The city's Department of Transportation is moving forward with a street safety plan for busy intersections along Delancey Street.
Residents say despite recent improvements, the stretch of Delancey Street near the Williamsburg Bridge is still far too dangerous.
Over the past few years the DOT has made improvements including safety islands and countdown crosswalk signals.
Now the agency plans to shorten 14 of Delancey's 19 crossings while simplifying traffic patterns, such as reducing the number of left-hand turns drivers can make off of Delancey.
"They are going to pull the sidewalks out, reduce the crossing distance and be able to increase the cross times so people are going to be able to cross in one shot. This is a huge win for pedestrians," said David Crane of Community Board 3.
The DOT says there was an average of nine pedestrian injuries a year between 2005 and 2009 just at the intersection of Delancey and Essex.
Just last month, 12-year-old Dashane Santana was killed as she was crossing Delancey at Clinton Street. With the new improvements, Delancey will be 49 feet shorter to cross at that intersection.
In a statement, DOT Commissioner Janette Sadik-Khan said, "This plan will dramatically enhance safety for everyone on Delancey and the Lower East Side.”
Residents and commuters say it is about time.

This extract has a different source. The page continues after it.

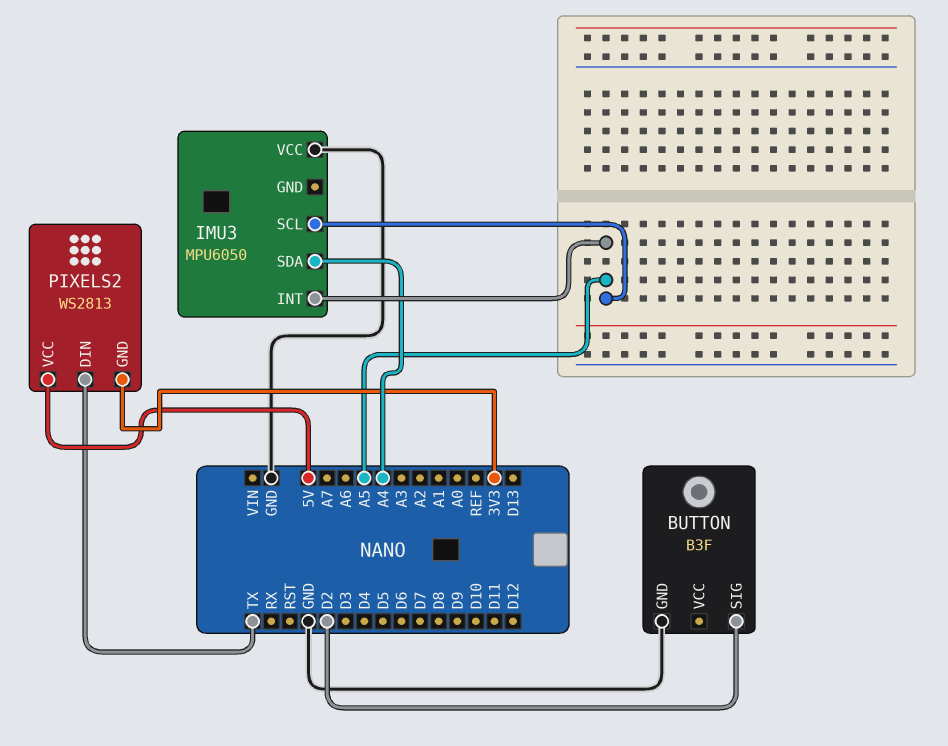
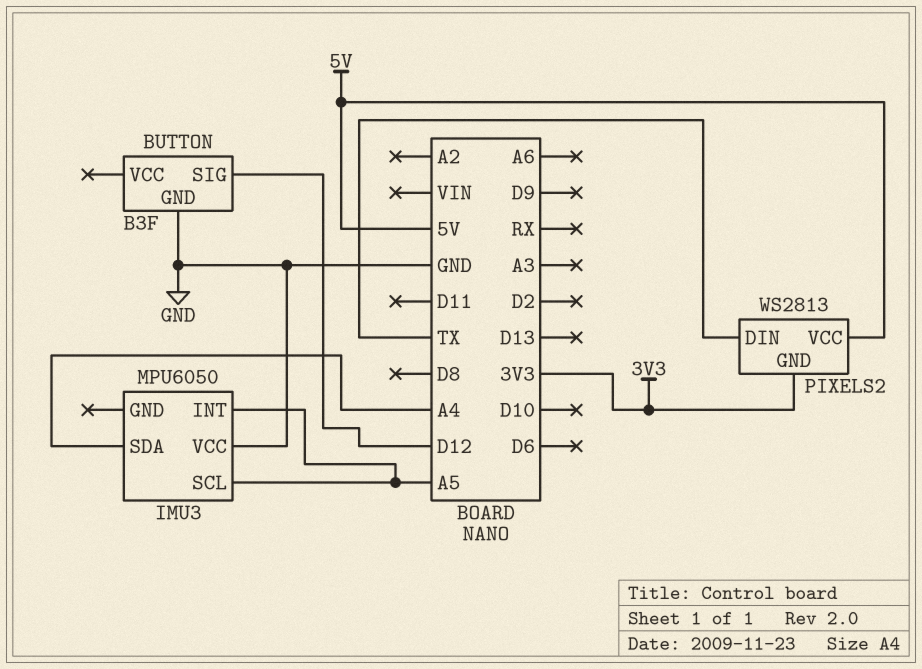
BUTTON pin SIG: D2 -> D12

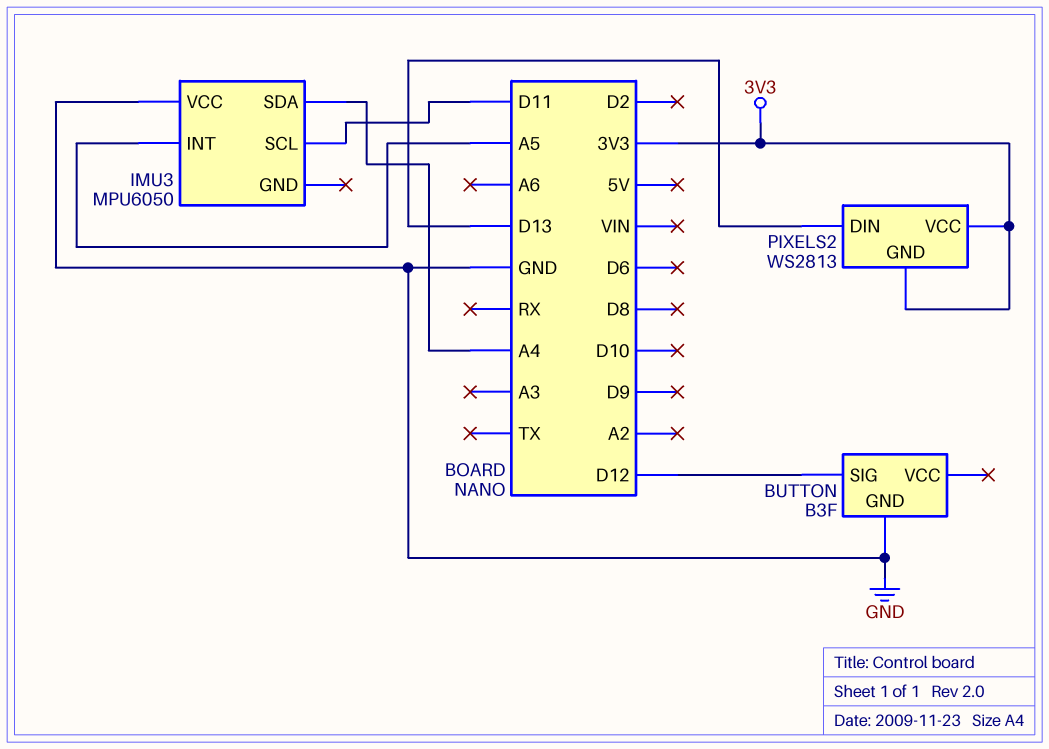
IMU3 pin SCL: A5 -> D11
PIXELS2 pin DIN: TX -> D13
PIXELS2 pin VCC: 5V -> 3V3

"Going across Delancey Street, I've seen many times people running against the light, or the light getting ready to change, very dangerous," said one pedestrian.
"I'm walking here and the next thing you know, the cars are coming, and I have to walk back, jump back and cross back this way because I can't make it to the other side," said another.
The issue has been the focus of a working group made up of the DOT, community leaders, transportation advocates and local elected officials.
"To see dramatic safety changes in months, not years, at a time when there isn't a lot of money is really a big deal," said State Senator Daniel Squadron.
The plan has been presented to the transportation committee of Community Board 3 and is now under review. If everyone involved reaches a consensus, the DOT could begin work on the project in June.